Today David Suzuki spoke to a group of us up on the rooftop patio of the UofT’s Sustainability Office (which is, if you didn’t know, within the Exam Centre – top floor). He was in his blue jeans and blue sleeved shirt, and tinted glasses. The beard was as ever. The talk began with everyone introducing themselves – everyone was very impressive, which meant that I adopted a defensive inner attitude, despite my complete awareness and acceptance of my relative “inadequacy”. This was a result of the feeling that I had done nothing significant to help the environment in several, several months. Which was true. Between work and the LSAT, I was simply indulging in books and beautiful words.

Perhaps at around the halfway point, David Suzuki, while answering a student’s question, declared that in terms of his work in environmentalist, he was “a complete failure.” That declaration should’ve jolted me, but I think my awareness was too taken by the sheer vulnerability of his answer to truly consider exactly what he was saying. But at the end, he launched into a memory of his grandchildren. He told us how his daughter and her husband had moved into the family house, so the Suzukis could help raise their newborn twins. When the twins were around five months old, Suzuki held them and started weeping. His daughter and his wife quickly snatched the babies away (there was a chuckle at that) and wondered what was wrong? What was wrong, was the future these children would never have. “I feel so much shame for what we [his generation] have done.” His tone was completely changed by then. There was no longer a hint of a joke at this idea of failure. He brought his arms to his knees – back bent, head low.

After the talk, most of the students stayed on the patio to chat with each other. The empathy was palpable. I don’t think I had a lot of my defensiveness left.
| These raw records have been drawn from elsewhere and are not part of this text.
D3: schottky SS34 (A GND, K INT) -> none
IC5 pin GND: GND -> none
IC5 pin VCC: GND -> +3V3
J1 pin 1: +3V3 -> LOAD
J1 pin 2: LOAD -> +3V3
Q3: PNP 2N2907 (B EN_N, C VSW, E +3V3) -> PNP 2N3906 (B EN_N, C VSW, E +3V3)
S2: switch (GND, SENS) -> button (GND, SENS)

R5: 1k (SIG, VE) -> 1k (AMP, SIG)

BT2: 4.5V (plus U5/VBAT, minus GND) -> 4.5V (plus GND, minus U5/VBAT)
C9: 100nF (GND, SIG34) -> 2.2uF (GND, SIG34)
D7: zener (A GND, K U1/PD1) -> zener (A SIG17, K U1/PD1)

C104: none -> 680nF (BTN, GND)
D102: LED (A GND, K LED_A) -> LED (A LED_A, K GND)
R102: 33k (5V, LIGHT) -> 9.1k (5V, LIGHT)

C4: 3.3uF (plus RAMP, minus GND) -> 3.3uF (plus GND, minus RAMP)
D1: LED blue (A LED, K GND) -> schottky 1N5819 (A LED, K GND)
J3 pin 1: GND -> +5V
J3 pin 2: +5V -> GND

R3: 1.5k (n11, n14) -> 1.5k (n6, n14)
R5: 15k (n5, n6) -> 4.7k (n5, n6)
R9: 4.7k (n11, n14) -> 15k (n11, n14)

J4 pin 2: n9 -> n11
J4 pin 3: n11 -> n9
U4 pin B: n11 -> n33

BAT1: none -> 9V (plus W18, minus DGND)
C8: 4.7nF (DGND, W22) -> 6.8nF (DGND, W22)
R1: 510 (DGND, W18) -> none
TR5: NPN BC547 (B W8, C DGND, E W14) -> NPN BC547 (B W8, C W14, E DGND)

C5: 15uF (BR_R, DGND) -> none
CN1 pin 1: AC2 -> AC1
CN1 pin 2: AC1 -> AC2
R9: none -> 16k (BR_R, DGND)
We didn’t receive a lot of concrete answers, but we witnessed a sharing of soul. This was a poetic event at the end of it all.

After biking to Almond Butterfly for a bagel and eating it fondly in Trinity’s Quad, I returned to my room to continue studying. At 6PM, I rushed out of my room and grabbed my bike. In the Quad, I bumped into a Chinese family. The father was an engineer of some sort. He was very adamant about my future, told me to dream “the big dream!” We exited at the same time, and as I propelled myself on the bike, he left me with one last “jia you!” Do you see how hard it is sometimes to deviate away from the well-meaning expectations of Chinese parents? It’s something bigger than all of us, even though it’s ultimately an illusion.

Downtown Toronto is not very bike friendly. But I made it to the Waterfront after a detour through Nathan Phillips Square, where a celebration of Mexican Independence was happening. I think there was some sort of Bachelor’s Auction happening on the main stage. The Waterfront was less illuminated than I hoped for. You forget how tall the buildings really are. I ate my apple with some birds watching me. A boat sped past with an energetic, young couple dancing and a driver who looked like he could not give less of a shit. A little water/foam splashed on my clothes. I biked back home, the sun setting dark. Ate some, studied some, picked up my violin. A week ago I felt so lonely I couldn’t fall asleep. Life moves on like waves and it’s probably best not to hang on too seriously at any point.